Class RandomSelector<T>

java.lang.Object
org.plumelib.util.RandomSelector<T>
Type Parameters:
T - the type of elements being selected over

public class RandomSelector<T> extends Object
RandomSelector selects k elements uniformly at random from an arbitrary iterator, using O(k) space. A naive algorithm would use O(n) space. For example, selecting 1 element from a FileStream containing 1000 elements will take O(1) space. The class takes as input the number k during initialization and then can accept() any number of Objects in the future. At any point in time, getValues() will either return k randomly selected elements from the elements previous accepted or if accept() was called fewer than k times, will return all elements previously accepted.
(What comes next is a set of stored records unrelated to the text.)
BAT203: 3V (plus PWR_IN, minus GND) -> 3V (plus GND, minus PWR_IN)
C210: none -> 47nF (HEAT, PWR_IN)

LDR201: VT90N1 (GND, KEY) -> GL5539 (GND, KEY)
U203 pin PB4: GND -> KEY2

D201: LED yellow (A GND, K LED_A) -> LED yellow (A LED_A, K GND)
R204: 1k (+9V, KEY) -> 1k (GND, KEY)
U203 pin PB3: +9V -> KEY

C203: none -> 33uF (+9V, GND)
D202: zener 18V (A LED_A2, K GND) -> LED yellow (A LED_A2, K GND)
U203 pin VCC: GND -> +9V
The random selection is independent between every constructed instance of RandomSelector objects, but for the same instance, multiple calls to getValues() are not independent. Making two calls to consecutive getValues() without an accept() in between will return two new Lists containing the same elements.

A second mode allows for a fixed probability of randomly keeping each item as opposed to a fixed number of samples.

SPECFIELDS:
values : Set : The values chosen based on the Objects observed
observed : int : The number of Objects observed
numElts : int : The number of elements to choose ('k' above)
keepProbability: double : The percentage of elements to keep
selector_mode : {FIXED,PERCENT} : either fixed amount of samples or fixed percent.

Example use:


 // randomly selects 100 lines of text from a file
 List selectedLines = null;
 try {
    BufferedReader br = new BufferedReader(new FileReader("myfile.txt"));
    RandomSelector selector = new RandomSelector(100);
    while (br.ready()) {
      selector.accept(br.readLine());
    }
    selectedLines = selector.getValues();
  }
  catch (IOException e2) { e2.printStackTrace(); }
 
  • Constructor Summary

    Constructors
    Constructor
    Description
    RandomSelector(double keepProbability, Random r)
    Creates a new RandomSelector.
    RandomSelector(int numElts)
    Creates a new RandomSelector.
    RandomSelector(int numElts, Random r)
    Creates a new RandomSelector.
  • Method Summary

    Modifier and Type
    Method
    Description
    void
    accept(T next)
    When in fixed sample mode, increments the number of observed elements i by 1, then with probability k / i, the Object 'next' will be added to the currently selected values 'values' where k is equal to 'numElts'.
    Returns values, modifies none.

    Methods inherited from class java.lang.Object

    clone, equals, finalize, getClass, hashCode, notify, notifyAll, toString, wait, wait, wait
  • Constructor Details

    • RandomSelector

      public RandomSelector(int numElts)
      Creates a new RandomSelector.
      Parameters:
      numElts - the number of elements intended to be selected from the input elements
    • RandomSelector

      public RandomSelector(int numElts, Random r)
      Creates a new RandomSelector.
      Parameters:
      numElts - the number of elements intended to be selected from the input elements
      r - the seed to give for random number generation
    • RandomSelector

      public RandomSelector(double keepProbability, Random r)
      Creates a new RandomSelector.
      Parameters:
      keepProbability - the probability that each element is selected from the oncoming Iteration
      r - the seed to give for random number generation
  • Method Details

    • accept

      public void accept(T next)
      When in fixed sample mode, increments the number of observed elements i by 1, then with probability k / i, the Object 'next' will be added to the currently selected values 'values' where k is equal to 'numElts'. If the size of values exceeds numElts, then one of the existing elements in values will be removed at random.

      When in probability mode, adds next to 'values' with probability equal to 'keepProbability'.

      Parameters:
      next - value to be added to this selector
    • getValues

      public List<T> getValues()
      Returns values, modifies none.
      Returns:
      values